The Liverpool Maternity Hospital was established as the Lying-in Hospital and Dispensary for the Diseases of Women and Children in Horatio Street, Scotland Road, Liverpool, in November 1841. It was replaced by the Liverpool Women's Hospital in November 1995.

==History==
The hospital was established as the Lying-in Hospital and Dispensary for the Diseases of Women and Children in Horatio Street, Scotland Road, Liverpool, in November 1841. It moved to Pembroke Place in 1845 and to Myrtle Street in 1862 and, having become the Ladies Charity and Lying-In Hospital in 1869, it moved to new purpose-built facilities in Brownlow Street in 1885.

A foundation stone for a new facility in Oxford Street was laid by the Princess Mary, Viscountess Lascelles in March 1924 and it was officially opened by Christiana Hartley, the social and welfare rights activist, as the Liverpool Maternity Hospital in September 1926. Famous people born in the hospital included John Lennon who was born there in October 1940. It joined the National Health Service in 1948. The Walton sextuplets were born to Graham and Janet (née Leadbetter) Walton at the hospital in November 1983.

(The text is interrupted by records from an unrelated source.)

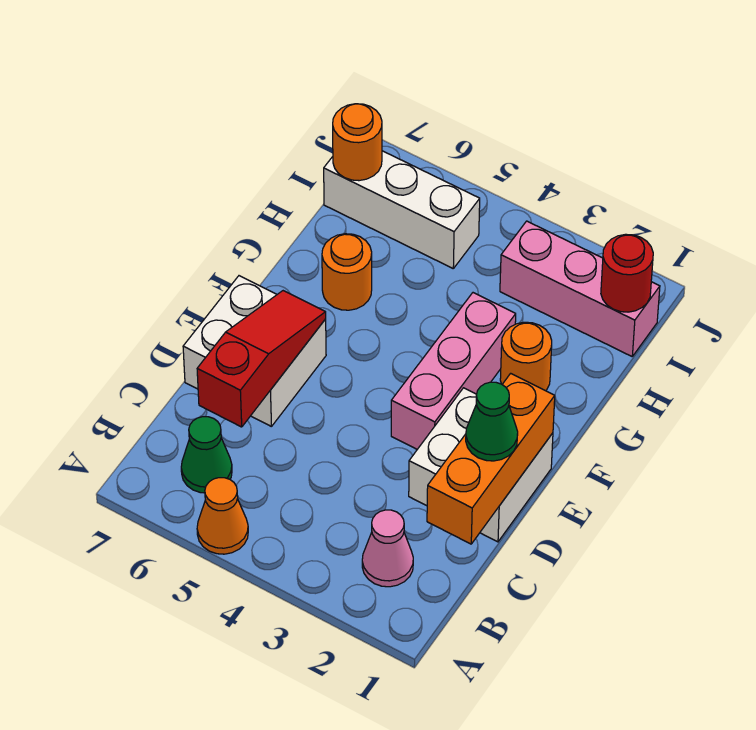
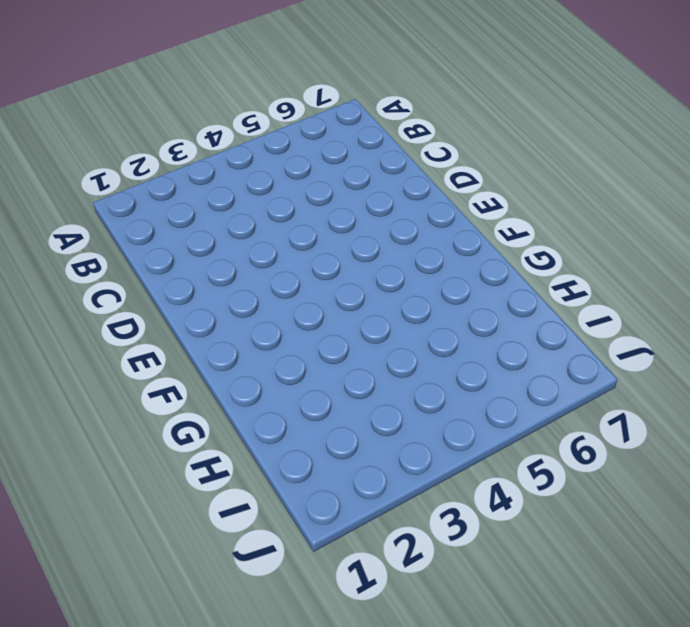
none -> orange cone A5 level 1
none -> pink cone B2 level 1
none -> green cone B6 level 1

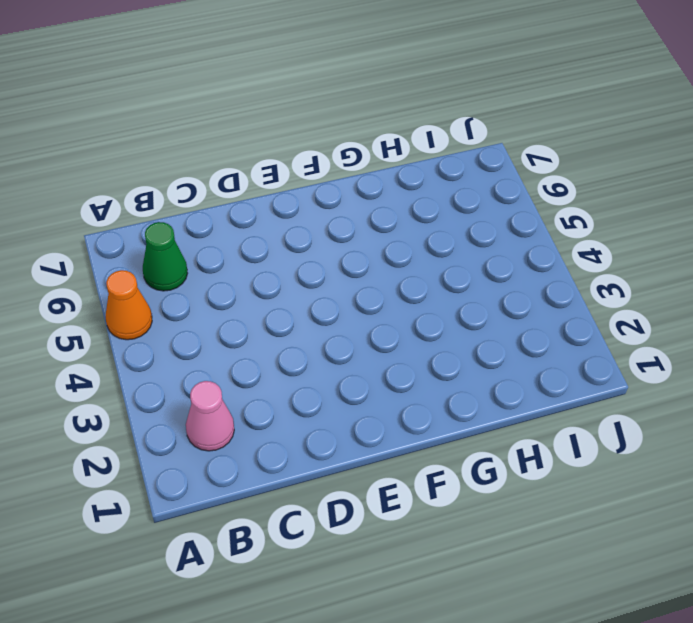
none -> white brick D1:E2 level 1
none -> white brick D6:E7 level 1
none -> pink brick E3:G3 level 1

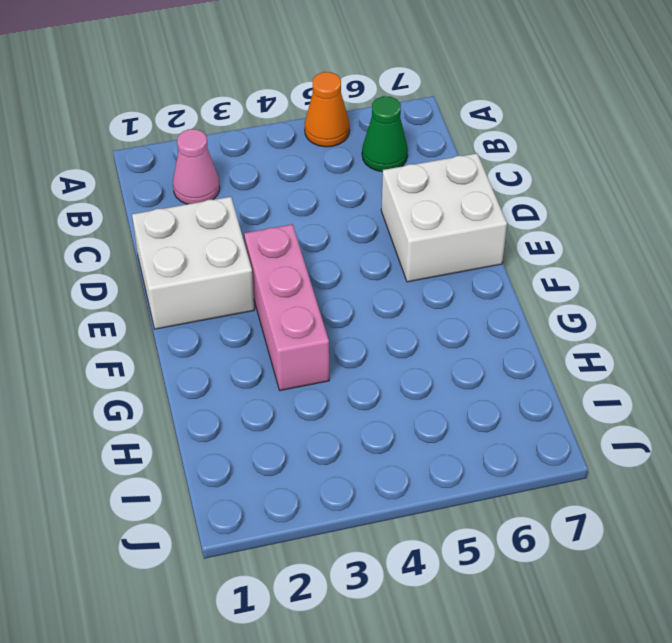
none -> orange round brick G2 level 1
none -> orange round brick G6 level 1
none -> pink brick I1:I3 level 1

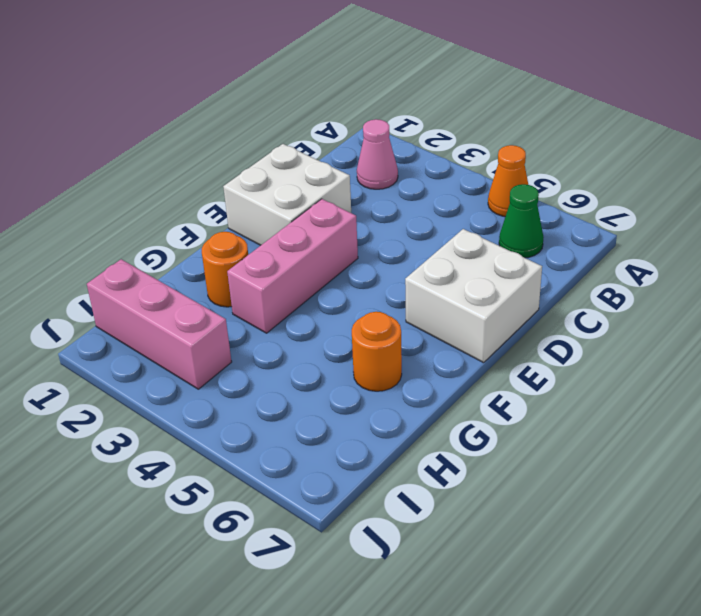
none -> white brick I5:I7 level 1
none -> orange brick C1:E1 level 2
none -> red slope C6:E6 level 2 top C

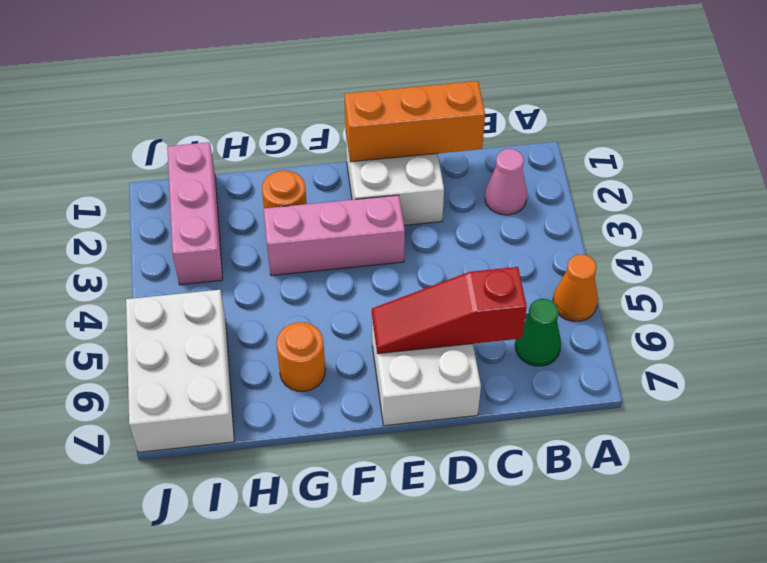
white brick I5:J7 level 1 -> white brick I5:I7 level 1
none -> red round brick I1 level 2
none -> orange round brick I7 level 2
none -> green cone D1 level 3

After services transferred to the Liverpool Women's Hospital, the Liverpool Maternity Hospital closed in November 1995 and has since been converted into student accommodation.

== Notable staff ==
Notable staff include:
- Ethel Mary Cauty, OBE (1872–1962) Matron, 1907–1938. During her thirty one year matronship the hospital increased dramatically in size – from 21 beds to 100, with over 2500 deliveries per annum by 1938. She was well regarded by the nursing staff and was renowned for her devotion to the mothers and babies. Cauty trained at The London Hospital, under Matron Eva Luckes. After which she trained as a midwife at York Road Lying in Hospital, London. She was a founder member of the College of Nursing, later the Royal College of Nursing.

== Notable births ==
- Tom Baker, English actor (b. 1934)
- John Lennon, English musician and political activist (b. 1940)
- Janice Long, English broadcaster and disc Jockey (b. 1955)
- Walton sextuplets, a set of sextuplets born on 18 November 1983
- Colin Welland, English actor and screenwriter (b. 1934)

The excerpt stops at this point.